Software & Data Management
Operated via Duma’s proprietary BeamGage™ Professional software (v6.x), the M2Beam-Si provides real-time visualization of normalized second-moment beam width vs. scan position, automatic Gaussian fit residuals analysis, and comparative M² overlays across multiple acquisitions. Raw voltage vs. position datasets are stored with full header metadata—including date/time, lens ID, filter position, ambient temperature, and user-defined notes. Export options include IEEE-compliant CSV for MATLAB/Python post-processing, PNG/PDF reports with embedded ISO conformance statements, and XML files compatible with LIMS platforms. Batch processing supports automated M² trending across production lots or R&D test cycles, with configurable pass/fail thresholds based on user-specified tolerance bands.
Applications
- Quantitative verification of laser cavity design performance (e.g., resonator stability, thermal lensing effects)
- End-of-line testing of fiber-coupled diode modules and DPSS lasers in manufacturing QA/QC labs
- Beam delivery system validation for industrial cutting/welding platforms (M² correlation with focusability)
- Research-grade characterization of ultrafast amplifier outputs prior to pulse compression
- Cross-platform benchmarking against camera-based profilers (e.g., for clipped or high-dynamic-range beams)
- Supporting ISO 11146-compliant calibration services for accredited metrology laboratories
FAQ
What beam types can the M2Beam-Si characterize?
It is optimized for CW and long-pulse lasers (pulse width > 10 µs) with average power between 100 µW and 1 W in the 350–1100 nm range.

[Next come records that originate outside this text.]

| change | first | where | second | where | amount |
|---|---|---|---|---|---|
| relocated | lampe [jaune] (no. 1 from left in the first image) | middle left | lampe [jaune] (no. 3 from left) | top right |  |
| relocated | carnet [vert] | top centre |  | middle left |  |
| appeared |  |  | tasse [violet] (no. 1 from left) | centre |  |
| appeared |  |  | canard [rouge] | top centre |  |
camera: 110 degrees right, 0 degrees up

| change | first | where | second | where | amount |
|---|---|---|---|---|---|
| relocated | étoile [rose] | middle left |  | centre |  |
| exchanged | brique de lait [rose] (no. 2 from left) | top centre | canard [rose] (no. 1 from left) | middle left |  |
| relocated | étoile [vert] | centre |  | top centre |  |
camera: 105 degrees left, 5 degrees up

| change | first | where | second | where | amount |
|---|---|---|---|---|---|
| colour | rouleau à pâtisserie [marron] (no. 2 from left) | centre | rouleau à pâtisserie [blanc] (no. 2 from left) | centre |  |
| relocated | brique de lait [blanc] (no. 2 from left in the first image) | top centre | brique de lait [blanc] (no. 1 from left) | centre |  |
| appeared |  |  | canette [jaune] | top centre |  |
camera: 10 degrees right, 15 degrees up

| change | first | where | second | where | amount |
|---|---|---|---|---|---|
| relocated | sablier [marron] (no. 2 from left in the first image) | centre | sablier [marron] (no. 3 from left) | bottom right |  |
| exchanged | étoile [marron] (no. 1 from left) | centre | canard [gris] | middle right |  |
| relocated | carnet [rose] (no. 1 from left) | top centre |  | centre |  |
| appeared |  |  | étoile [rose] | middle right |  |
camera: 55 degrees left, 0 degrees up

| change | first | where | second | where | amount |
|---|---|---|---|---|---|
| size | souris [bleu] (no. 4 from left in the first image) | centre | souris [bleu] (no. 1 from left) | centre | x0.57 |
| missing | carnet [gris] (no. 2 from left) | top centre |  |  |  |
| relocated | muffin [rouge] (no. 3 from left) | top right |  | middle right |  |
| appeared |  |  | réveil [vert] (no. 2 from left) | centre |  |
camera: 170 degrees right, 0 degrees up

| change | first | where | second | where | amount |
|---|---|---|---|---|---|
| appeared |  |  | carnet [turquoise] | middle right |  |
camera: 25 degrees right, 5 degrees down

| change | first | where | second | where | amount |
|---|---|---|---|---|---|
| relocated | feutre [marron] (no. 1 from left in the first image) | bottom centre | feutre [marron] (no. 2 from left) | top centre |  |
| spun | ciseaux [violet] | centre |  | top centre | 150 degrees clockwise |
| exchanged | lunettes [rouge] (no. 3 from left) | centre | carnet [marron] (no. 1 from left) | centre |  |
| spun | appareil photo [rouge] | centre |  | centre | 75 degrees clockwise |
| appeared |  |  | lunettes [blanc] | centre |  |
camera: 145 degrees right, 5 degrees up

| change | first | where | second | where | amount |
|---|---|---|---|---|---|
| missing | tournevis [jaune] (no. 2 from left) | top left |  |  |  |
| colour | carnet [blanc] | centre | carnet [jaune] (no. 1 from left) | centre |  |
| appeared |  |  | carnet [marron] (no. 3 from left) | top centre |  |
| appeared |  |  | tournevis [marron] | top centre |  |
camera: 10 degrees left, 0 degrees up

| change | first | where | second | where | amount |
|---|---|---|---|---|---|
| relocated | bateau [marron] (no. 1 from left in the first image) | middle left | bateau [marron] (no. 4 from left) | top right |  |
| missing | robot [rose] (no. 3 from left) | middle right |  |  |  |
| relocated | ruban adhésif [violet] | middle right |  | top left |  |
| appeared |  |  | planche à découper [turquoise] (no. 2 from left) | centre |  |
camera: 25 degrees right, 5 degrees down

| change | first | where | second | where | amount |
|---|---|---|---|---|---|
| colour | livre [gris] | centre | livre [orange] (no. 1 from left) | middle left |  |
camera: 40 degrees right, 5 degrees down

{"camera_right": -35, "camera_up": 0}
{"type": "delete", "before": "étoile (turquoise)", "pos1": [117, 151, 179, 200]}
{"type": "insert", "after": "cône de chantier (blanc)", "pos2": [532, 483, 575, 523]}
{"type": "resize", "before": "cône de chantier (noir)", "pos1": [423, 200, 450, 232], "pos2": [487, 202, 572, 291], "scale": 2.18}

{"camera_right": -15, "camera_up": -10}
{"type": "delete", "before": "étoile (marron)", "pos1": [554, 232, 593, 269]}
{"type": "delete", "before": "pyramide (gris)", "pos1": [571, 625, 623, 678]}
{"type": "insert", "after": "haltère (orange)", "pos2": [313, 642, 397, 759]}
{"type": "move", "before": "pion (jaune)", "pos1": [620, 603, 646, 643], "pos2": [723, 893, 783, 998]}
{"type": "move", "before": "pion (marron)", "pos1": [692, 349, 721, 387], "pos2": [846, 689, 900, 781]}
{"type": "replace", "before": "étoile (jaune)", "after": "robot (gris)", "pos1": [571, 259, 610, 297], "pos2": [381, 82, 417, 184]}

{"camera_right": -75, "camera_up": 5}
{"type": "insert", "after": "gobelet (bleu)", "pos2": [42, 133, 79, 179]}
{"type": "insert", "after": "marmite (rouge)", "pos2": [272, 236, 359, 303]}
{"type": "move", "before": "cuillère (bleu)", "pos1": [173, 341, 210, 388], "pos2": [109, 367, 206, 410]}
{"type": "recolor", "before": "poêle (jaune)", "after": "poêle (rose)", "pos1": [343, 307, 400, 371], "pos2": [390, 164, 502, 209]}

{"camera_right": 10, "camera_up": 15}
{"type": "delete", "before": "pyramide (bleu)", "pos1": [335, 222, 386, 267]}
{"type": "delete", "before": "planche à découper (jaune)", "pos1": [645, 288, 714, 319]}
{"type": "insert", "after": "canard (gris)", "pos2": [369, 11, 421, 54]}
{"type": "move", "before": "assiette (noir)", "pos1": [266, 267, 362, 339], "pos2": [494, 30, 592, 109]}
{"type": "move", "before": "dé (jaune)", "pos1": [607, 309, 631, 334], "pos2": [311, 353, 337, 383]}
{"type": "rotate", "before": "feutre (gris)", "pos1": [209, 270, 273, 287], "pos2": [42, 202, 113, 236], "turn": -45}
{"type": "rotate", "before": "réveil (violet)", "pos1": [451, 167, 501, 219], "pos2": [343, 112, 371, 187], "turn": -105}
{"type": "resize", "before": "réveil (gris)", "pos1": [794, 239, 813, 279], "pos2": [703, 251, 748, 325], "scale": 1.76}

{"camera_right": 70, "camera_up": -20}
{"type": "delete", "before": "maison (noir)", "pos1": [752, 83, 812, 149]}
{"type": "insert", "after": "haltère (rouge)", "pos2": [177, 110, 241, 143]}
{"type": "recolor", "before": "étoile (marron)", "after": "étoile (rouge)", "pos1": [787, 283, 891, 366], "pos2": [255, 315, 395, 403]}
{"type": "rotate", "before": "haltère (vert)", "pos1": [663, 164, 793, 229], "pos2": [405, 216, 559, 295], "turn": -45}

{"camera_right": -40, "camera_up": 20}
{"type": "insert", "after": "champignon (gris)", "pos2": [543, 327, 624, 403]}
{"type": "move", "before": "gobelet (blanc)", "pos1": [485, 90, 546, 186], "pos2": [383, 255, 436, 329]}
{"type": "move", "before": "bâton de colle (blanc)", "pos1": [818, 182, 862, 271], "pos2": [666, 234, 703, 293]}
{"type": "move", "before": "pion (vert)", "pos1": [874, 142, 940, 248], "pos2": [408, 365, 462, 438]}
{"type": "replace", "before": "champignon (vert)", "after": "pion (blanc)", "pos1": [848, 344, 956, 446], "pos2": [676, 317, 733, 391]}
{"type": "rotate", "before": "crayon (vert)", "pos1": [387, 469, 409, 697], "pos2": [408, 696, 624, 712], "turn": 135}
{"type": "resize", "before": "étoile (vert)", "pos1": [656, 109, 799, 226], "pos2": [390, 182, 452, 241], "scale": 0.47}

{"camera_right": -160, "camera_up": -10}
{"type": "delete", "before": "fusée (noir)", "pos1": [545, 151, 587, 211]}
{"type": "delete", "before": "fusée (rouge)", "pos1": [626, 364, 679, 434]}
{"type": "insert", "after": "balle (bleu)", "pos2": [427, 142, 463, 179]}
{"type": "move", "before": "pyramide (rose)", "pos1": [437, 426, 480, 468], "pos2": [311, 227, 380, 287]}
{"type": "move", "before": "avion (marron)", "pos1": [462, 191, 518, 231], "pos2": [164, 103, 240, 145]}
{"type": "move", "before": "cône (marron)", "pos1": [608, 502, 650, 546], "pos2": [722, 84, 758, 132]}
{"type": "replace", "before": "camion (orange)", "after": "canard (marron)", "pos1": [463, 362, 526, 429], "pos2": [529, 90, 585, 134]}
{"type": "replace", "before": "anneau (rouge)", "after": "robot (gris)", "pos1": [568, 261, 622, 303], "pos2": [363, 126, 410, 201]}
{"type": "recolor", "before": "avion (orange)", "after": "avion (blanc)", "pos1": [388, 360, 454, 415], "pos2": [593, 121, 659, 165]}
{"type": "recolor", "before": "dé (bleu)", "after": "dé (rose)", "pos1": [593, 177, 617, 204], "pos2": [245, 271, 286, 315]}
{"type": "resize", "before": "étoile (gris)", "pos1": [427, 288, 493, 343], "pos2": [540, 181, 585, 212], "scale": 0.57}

Pulsed lasers require external synchronization or averaging modes.
Is calibration traceable to national standards?
Yes—each unit ships with a factory calibration certificate referencing NIST-traceable radiometric standards; annual recalibration services are available through Duma’s ISO/IEC 17025-accredited service center.
Can it measure elliptical or astigmatic beams?
Yes—dual-axis scanning enables independent M² calculation for major and minor axes, quantifying astigmatism magnitude and orientation per ISO 11146-2.
How does it handle high-power beams exceeding 1 W?
Direct measurement is not recommended above 1 W; users must integrate a calibrated beam sampler (e.g., SAM3-HP-M) to reduce incident power to within the Si detector’s linear range while preserving spatial fidelity.
Does the system support automated pass/fail reporting for production lines?
Yes—BeamGage™ Professional includes configurable QC templates with statistical process control (SPC) charts, histogram overlays, and automated PDF report generation upon measurement completion.